The next morning I got up, showered, and started to get ready. And then the texts started pouring in. For the next hour.
"Check your email. School's canceled."
"Lots of flooding downtown. Got this photo from a friend."
"Don't think you should go downtown, Ellie."
"Nothing to do here. Lots of devastation."
"I guess this means you get lots of quality indoor time with your family."
And then these photos came from a friend who lives downtown. He decided to get out and walk around. He's a great author by the way; you should check out his blog to get his perspective on things.
We stayed in most of Friday relaxing and enjoying each other's company. We took my dad to the panini place by school, showed him the grocery store (he really seemed to enjoy that post), showed him our neighborhood. But that was about as far as we went.

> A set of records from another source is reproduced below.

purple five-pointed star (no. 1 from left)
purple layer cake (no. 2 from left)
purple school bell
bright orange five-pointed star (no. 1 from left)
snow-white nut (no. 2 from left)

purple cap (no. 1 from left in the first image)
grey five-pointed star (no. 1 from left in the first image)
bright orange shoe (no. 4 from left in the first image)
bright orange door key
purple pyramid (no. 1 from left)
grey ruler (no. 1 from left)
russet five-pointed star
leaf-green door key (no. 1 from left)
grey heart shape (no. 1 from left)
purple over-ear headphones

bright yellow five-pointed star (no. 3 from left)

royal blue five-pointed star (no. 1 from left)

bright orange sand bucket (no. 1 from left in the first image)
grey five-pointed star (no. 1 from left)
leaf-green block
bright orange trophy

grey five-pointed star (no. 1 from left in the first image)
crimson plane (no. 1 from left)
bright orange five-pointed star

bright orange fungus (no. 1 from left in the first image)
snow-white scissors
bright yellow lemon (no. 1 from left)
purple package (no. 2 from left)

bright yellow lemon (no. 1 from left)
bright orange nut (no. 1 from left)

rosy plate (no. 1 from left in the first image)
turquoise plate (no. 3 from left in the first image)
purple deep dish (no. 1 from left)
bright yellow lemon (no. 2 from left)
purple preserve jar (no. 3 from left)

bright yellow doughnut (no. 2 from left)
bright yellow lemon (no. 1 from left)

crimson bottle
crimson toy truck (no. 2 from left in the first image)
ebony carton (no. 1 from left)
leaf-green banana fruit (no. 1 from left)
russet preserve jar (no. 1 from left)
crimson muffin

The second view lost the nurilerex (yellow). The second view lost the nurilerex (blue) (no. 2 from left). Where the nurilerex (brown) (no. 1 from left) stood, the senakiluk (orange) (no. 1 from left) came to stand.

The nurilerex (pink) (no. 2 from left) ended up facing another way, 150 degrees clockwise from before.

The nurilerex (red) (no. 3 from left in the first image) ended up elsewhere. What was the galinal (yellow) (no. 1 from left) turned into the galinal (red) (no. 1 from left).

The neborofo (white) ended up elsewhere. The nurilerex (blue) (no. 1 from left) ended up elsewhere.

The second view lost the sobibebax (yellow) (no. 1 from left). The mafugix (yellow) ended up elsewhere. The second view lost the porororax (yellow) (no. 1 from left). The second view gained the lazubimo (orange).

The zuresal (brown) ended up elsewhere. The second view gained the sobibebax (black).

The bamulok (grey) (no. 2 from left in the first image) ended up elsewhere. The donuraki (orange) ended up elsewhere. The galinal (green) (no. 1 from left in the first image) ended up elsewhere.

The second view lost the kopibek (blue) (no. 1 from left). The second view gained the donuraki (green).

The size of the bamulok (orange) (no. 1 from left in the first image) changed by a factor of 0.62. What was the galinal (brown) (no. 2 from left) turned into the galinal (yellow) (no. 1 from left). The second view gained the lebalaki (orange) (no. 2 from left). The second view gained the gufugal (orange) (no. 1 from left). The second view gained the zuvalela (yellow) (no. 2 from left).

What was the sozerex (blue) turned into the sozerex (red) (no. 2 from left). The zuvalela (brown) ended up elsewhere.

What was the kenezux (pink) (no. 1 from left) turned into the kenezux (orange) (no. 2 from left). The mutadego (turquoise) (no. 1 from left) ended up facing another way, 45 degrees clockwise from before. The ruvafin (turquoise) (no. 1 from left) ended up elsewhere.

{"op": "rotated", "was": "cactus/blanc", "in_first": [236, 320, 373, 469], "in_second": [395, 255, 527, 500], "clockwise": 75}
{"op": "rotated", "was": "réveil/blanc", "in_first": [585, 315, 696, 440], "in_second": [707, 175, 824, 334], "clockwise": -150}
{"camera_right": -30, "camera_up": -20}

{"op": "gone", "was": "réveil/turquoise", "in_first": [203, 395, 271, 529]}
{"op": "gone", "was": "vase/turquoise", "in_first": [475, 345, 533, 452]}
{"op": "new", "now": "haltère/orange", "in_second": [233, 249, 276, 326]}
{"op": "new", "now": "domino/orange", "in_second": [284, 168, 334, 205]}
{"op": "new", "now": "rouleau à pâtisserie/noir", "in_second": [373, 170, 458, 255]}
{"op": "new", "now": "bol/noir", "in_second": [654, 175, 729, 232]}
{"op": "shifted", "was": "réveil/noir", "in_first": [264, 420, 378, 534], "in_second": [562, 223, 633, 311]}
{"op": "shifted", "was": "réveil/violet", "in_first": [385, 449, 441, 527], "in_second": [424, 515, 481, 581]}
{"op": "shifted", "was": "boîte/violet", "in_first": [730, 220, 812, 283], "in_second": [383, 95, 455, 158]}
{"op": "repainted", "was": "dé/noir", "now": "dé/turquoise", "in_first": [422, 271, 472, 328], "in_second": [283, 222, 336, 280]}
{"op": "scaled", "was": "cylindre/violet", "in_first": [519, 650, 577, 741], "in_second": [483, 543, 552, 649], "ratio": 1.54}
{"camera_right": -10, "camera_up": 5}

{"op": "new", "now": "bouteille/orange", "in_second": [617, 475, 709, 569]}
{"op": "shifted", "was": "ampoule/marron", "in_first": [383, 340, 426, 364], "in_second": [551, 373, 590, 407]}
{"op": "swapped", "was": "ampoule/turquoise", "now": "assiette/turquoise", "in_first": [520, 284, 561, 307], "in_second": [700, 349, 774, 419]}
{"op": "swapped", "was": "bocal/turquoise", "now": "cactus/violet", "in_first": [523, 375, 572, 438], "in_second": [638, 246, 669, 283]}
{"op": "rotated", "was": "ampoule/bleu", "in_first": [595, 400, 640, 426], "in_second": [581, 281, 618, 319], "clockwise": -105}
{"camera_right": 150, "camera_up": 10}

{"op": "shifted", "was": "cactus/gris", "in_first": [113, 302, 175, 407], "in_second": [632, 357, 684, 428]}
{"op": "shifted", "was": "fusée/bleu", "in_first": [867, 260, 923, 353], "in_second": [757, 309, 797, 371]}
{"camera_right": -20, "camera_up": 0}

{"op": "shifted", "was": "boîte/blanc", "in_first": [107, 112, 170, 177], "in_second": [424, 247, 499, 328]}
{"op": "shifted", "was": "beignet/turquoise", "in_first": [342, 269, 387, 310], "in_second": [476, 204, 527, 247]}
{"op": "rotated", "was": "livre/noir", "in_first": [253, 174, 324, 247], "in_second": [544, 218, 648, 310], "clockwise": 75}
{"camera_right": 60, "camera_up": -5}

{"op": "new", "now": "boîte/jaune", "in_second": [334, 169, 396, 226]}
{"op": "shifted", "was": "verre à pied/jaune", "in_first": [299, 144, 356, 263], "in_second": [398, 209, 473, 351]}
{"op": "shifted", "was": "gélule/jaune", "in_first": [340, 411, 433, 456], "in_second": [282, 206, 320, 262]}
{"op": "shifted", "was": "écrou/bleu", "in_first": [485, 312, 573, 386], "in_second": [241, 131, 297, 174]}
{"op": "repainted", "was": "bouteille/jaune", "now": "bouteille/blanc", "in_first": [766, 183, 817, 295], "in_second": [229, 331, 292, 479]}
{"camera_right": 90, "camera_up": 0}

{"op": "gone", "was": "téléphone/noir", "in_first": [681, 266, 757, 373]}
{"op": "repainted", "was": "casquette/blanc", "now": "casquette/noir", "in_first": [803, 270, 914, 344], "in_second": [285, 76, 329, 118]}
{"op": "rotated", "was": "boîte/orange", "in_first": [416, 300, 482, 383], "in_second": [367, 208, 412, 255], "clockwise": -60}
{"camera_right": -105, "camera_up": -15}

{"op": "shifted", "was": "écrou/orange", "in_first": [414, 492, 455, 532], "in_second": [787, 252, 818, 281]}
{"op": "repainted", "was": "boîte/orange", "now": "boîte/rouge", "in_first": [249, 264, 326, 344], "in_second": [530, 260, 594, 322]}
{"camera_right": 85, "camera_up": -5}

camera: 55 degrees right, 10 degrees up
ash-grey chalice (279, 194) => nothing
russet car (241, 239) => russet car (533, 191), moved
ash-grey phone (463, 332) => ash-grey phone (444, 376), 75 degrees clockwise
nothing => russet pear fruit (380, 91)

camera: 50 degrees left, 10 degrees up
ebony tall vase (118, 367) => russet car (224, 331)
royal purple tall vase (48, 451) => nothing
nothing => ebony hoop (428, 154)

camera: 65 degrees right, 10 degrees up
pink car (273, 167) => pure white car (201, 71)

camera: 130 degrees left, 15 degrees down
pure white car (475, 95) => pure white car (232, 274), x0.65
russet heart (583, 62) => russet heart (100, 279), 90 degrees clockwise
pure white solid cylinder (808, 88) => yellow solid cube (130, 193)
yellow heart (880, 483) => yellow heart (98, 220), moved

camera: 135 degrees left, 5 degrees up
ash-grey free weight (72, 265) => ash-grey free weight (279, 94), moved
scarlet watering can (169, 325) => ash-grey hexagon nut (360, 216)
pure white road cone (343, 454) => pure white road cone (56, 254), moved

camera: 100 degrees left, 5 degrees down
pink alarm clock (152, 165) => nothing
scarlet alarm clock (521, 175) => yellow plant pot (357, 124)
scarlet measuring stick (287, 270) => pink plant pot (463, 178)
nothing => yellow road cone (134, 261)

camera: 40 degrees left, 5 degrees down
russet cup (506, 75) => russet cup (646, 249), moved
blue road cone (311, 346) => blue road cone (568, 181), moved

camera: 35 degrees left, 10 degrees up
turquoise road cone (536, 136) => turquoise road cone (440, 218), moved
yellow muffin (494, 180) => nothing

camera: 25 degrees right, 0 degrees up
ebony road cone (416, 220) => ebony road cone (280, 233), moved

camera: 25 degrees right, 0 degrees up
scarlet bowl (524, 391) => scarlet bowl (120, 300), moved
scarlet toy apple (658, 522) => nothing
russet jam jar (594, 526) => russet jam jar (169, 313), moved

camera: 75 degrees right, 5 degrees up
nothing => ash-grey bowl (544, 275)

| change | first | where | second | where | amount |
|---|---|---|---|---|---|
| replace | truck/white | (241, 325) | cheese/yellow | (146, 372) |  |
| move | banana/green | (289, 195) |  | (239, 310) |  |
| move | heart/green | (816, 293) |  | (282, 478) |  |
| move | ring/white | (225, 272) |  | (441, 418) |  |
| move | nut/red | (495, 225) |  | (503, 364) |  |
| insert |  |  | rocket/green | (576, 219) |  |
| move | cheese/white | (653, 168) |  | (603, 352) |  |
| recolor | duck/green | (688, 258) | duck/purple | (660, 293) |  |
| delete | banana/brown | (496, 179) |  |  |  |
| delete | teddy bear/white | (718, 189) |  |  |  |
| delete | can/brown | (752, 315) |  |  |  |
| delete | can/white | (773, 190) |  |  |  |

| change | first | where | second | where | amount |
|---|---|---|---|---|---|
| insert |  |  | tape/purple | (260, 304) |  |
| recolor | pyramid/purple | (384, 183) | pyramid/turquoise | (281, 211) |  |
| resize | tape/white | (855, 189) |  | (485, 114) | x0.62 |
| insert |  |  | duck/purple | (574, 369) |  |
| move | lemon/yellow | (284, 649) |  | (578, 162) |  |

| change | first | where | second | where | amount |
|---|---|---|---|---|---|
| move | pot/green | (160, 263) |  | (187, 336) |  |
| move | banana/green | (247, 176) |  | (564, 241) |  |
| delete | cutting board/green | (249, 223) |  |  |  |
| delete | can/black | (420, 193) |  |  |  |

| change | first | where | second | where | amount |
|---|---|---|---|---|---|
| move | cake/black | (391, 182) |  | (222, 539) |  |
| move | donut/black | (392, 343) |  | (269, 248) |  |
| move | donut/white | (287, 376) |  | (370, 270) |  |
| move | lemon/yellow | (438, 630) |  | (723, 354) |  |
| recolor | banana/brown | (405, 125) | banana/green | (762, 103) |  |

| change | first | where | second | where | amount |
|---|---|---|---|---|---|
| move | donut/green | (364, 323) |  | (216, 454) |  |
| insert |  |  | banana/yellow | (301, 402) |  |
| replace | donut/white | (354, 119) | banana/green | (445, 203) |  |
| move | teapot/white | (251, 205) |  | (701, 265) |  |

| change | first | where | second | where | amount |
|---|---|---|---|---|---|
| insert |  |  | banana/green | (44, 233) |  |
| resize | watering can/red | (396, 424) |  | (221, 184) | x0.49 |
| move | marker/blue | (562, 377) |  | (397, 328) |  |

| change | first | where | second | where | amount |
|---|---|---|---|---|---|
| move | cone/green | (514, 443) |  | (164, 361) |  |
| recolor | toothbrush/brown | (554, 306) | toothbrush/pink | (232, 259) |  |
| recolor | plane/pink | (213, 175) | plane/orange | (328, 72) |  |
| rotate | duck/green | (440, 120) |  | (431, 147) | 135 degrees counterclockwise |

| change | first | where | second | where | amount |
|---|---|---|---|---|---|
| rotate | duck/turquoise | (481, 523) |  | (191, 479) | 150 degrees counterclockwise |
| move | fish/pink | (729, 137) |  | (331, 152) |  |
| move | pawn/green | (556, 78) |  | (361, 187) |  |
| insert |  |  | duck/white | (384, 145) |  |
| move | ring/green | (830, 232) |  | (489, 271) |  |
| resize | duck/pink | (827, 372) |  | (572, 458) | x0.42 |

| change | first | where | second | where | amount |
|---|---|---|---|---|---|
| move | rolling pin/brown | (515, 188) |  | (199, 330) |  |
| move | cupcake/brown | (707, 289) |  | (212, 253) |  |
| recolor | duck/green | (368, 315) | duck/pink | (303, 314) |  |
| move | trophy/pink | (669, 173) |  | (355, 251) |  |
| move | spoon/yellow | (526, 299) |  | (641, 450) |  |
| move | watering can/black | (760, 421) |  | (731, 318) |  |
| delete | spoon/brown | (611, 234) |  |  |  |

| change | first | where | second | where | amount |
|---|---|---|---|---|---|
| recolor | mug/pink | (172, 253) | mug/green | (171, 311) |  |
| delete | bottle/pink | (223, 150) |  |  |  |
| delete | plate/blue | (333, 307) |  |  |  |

On Saturday, we wandered over to the next town of Nervi. It's a posh little suburb filled with expats. We thought we'd stop for lunch and take my parents to look in the shops. It sounded like a good plan, but not without it's problems. We walked up the boardwalk; usually filled with people today it was completely empty. We found my father some real coffee - not just the instant stuff we'd been feeding him all weekend. We enjoyed our cups while the air around us continued to drizzle. Then we thought we'd go look at the shops. But nothing seemed to be open. At first we thought it was just because of the time. Could it be that we timed our visit right when everything closes for an hour? But upon closer look, we learned that just half of the street was closed. The reason? Half of it was without power. Hungry now, we began searching for food. Nothing seemed quite right. Except for Sole Luna. Back we walked to the same restaurant we had visited just two days prior. This time we dined on pasta. And it was good. Melt in your mouth and warm your tummy good. The type of meal you can't help but smile and eat.
The next morning, knowing they were leaving soon and we couldn't venture too far, we made our way to the sea again. This time walking toward town along the beach. The sun was poking through puffy clouds and warming your skin. You could smell the water. Fresh and clean. We found another seafood place. This time with a waiter that wanted to practice his English. We dined on focaccia formaggio, a mysterious seafood platter, and two pasta dishes loaded with wonders from the water. It was a perfect meal to end a great time with my parents.
As for the city? School was canceled for another two days. People poured onto buses headed toward downtown, all pitching in and helping those affected. A true picture of caring for one another.
It made me think of the family and friends who helped us clean and dry out our basement a year ago. I'm so thankful that we have these people in our lives. Thankful that these people travel across the globe just to see us for a few days. Thankful that amid their busy schedules and high demands that they are willing to fit us in. To make time for what really matters. Just to make sure that we know how much they love us.